THE VIRGINIAN-PILOT Copyright (c) 1995, Landmark Communications, Inc. DATE: Friday, December 29, 1995 TAG: 9512290563 SECTION: FRONT PAGE: A1 EDITION: FINAL SOURCE: BY KARL VICK, THE WASHINGTON POST DATELINE: WASHINGTON LENGTH: Medium: 83 lines
The cry echoed past the empty offices and bounced back down the darkened Hallway to the patch of carpet where Elizabeth King sat in jeans and gym socks, sorting through manila folders that seemed to go on forever.
``I hate this!'' she wailed. ``Somebody buy me a drink!''
No federal agency dies in total silence, not even the Defense Base Closure and Realignment Commission.

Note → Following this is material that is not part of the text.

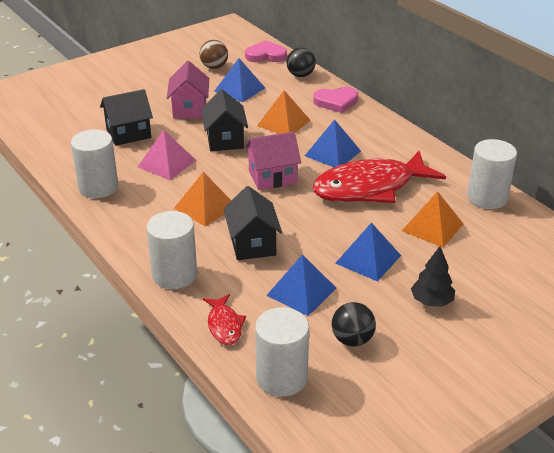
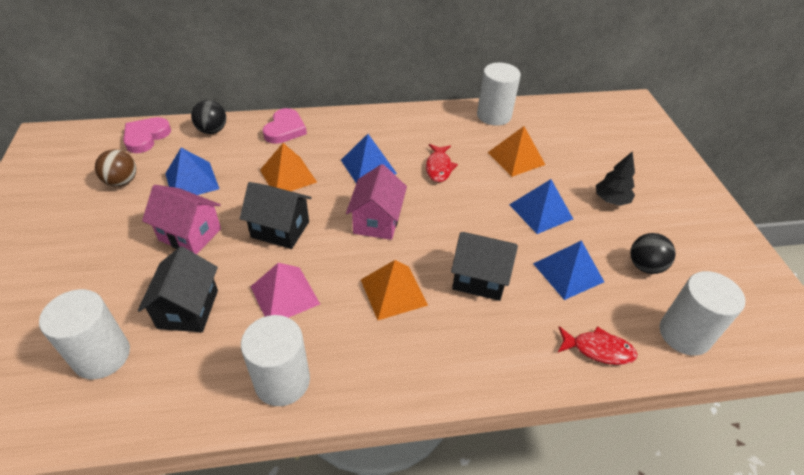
camera: 65 degrees left, 10 degrees up
(174, 275) = (499, 363): white cylinder -> white cylinder (102, 356)
(370, 188) = (439, 167): red fish -> red fish, size x0.44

The independent agency that shuttered 243 domestic military bases closes down itself today. By 5 p.m. the files that so tested the commission's acting general counsel will be on their way to the National Archives, she and the other 10 remaining staffers (down from a high of 80) will be out on the street, and Congress will be back to doing its own dirty work.
``We were the heavies,'' said Charles C. Smith, the last executive director of a commission created to insulate elected officials from the pain of shutting down excess military capacity left over from the Cold War. This it did in 1991, 1993 and finally 1995, with the same bloodless punctuality that it now brings to its own demise.

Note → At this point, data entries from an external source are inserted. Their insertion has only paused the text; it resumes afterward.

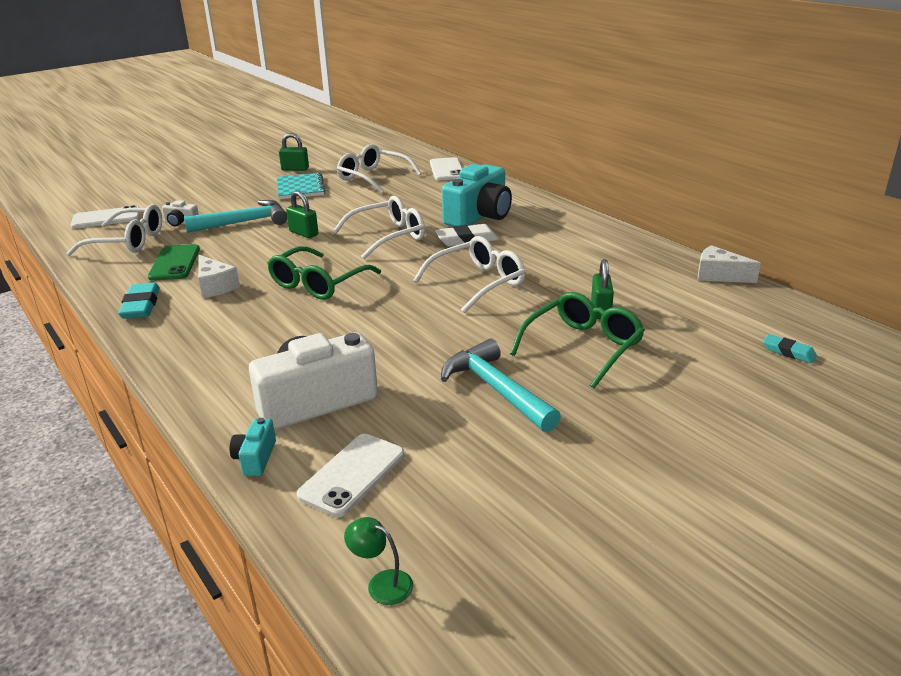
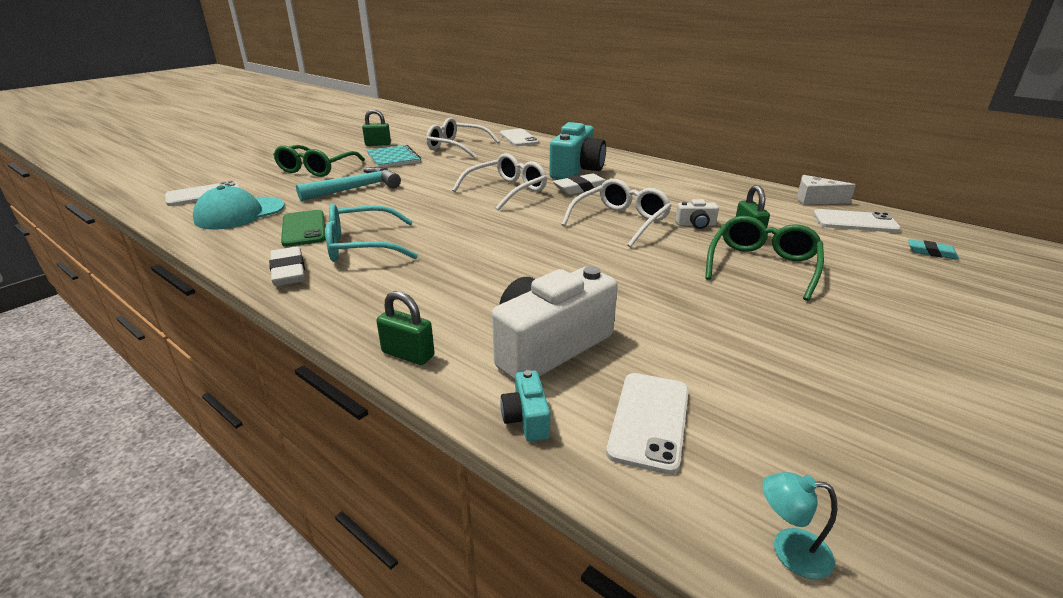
camera: 15 degrees left, 0 degrees up
(128, 242) = (240, 213): white glasses -> turquoise cap
(141, 305) = (288, 271): turquoise eraser -> white eraser
(181, 223) = (289, 193): white camera -> white camera (696, 225)
(215, 286) = (362, 246): white cheese -> turquoise glasses
(304, 233) = (423, 193): green padlock -> green padlock (408, 354)
(318, 284) = (468, 235): green glasses -> green glasses (316, 169)
(382, 583) = (789, 550): green lamp -> turquoise lamp
(496, 389) = (719, 312): turquoise hammer -> none
(737, 307) = (855, 222): none -> white phone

Closing on time and on budget, the commission may go down as one of the great bargains of modern government.
Sen. Sam Nunn, D-Ga., who helped write the legislation creating the commission, said it worked ``amazingly well. Not perfect, but to compare it to anything else I've seen around here in 25 years.''
``We saved the taxpayers over $5 billion a year for the next four years, and we did it for under $13 million,'' Smith said. ``I think even closing ourselves down we're doing a great job.''
By October the commission had vacated two-thirds of its office space on the 14th floor of a high-rise in a Washington suburb. Most of the space was being turned over to defense telecommunications, but the Office of the Secretary of Defense was taking custody of the computers - rows of 486 processors purchased when the old 286s kept collapsing under the weight of the data staffers were entering.

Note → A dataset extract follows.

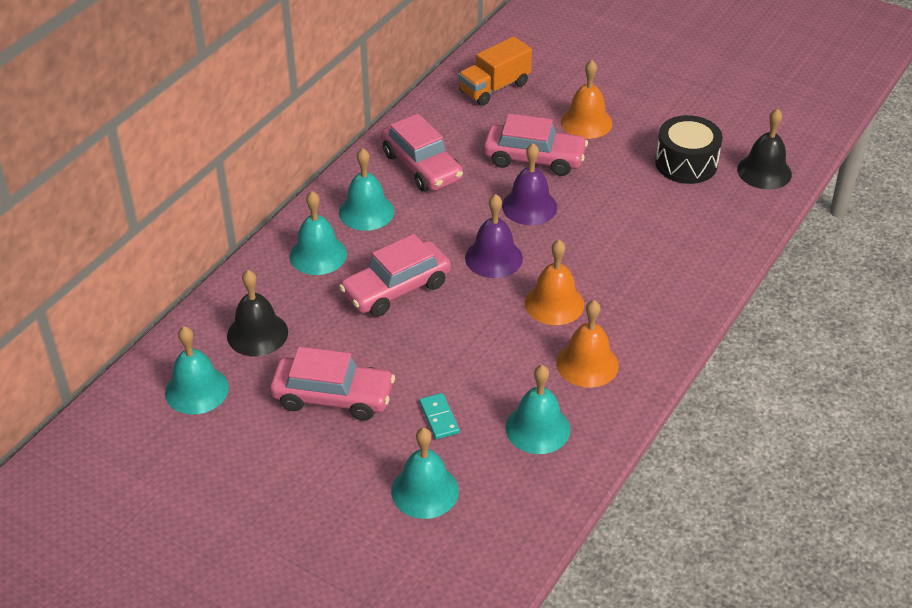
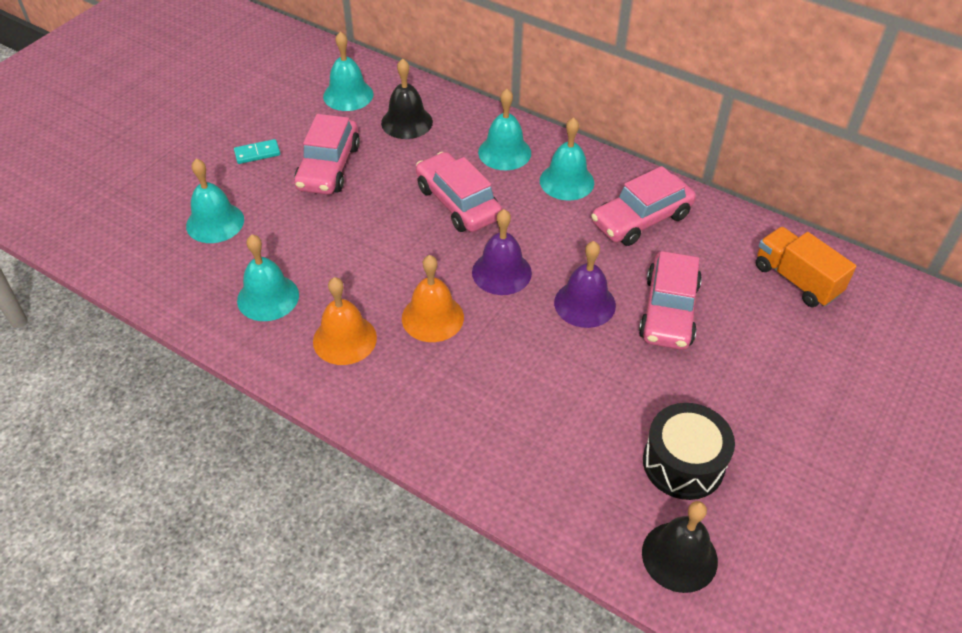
camera: 90 degrees right, 5 degrees up
(439, 418) = (293, 231): turquoise domino -> turquoise domino (257, 153)
(586, 122) = (748, 364): orange bell -> none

``I'd say they batted about .900,'' said Richard Bitzinger, an analyst at the Defense Budget Project, a watchdog group (which in the new year becomes the Center for Strategic and Budgetary Assessments). ``If you consider that enough people with heavy vested interests came out dissatisfied, then the commission did do their job.''
Few were less satisfied in 1995 than President Clinton. Under the legislation that created the commission, either house of Congress could reject its final choices, but only the president could send the commission's recommendations back for further consideration. No president had dared to do that, but Clinton was sorely tempted this summer when the latest panel defied the Air Force by voting to close a Sacramento maintenance depot.
Throwing 11,000 people out of work was not something the president was eager to do in a state considered crucial to his re-election, especially since earlier base closure rounds already had cost California 80,000 military jobs. Though Clinton eventually signed off on the package, he complained loudly.
Yet in a backhanded way the biggest political flap in the five-year history of the commission also underscored the independence that was its reason for being. Clinton had appointed all eight of the commissioners he excoriated, including chairman Alan J. Dixon, a former Democratic senator from Illinois. Former representative Jim Courter, R-N.J., was chairman of the 1991 and 1993 commissions.
The technical staff, on the other hand, was drawn from the armed services whose bases were on the line, which occasionally brought the Pentagon's less public but no less potent politics into play. As chairman, Courter found occasion to complain that a uniformed staffer was feeling pressure from a superior who could affect his promotion.
``They didn't come to me, but when I found out about it we stopped it short in its tracks,'' Courter said. ``A great deal of credit goes to those young uniform people who stood up to their superiors. I'd be gone soon. They'd be back in the Pentagon . . . and I'm sure there were moments when they made a decision thinking, `There goes my career.' ''
The most persistent pressure, of course, came from the hundreds of communities that stood to lose a major employment center, and trying to assure them of fairness turned commissioners into shuttle diplomats. At least one panel member visited every base nominated for closure, including those in Alaska and Guam.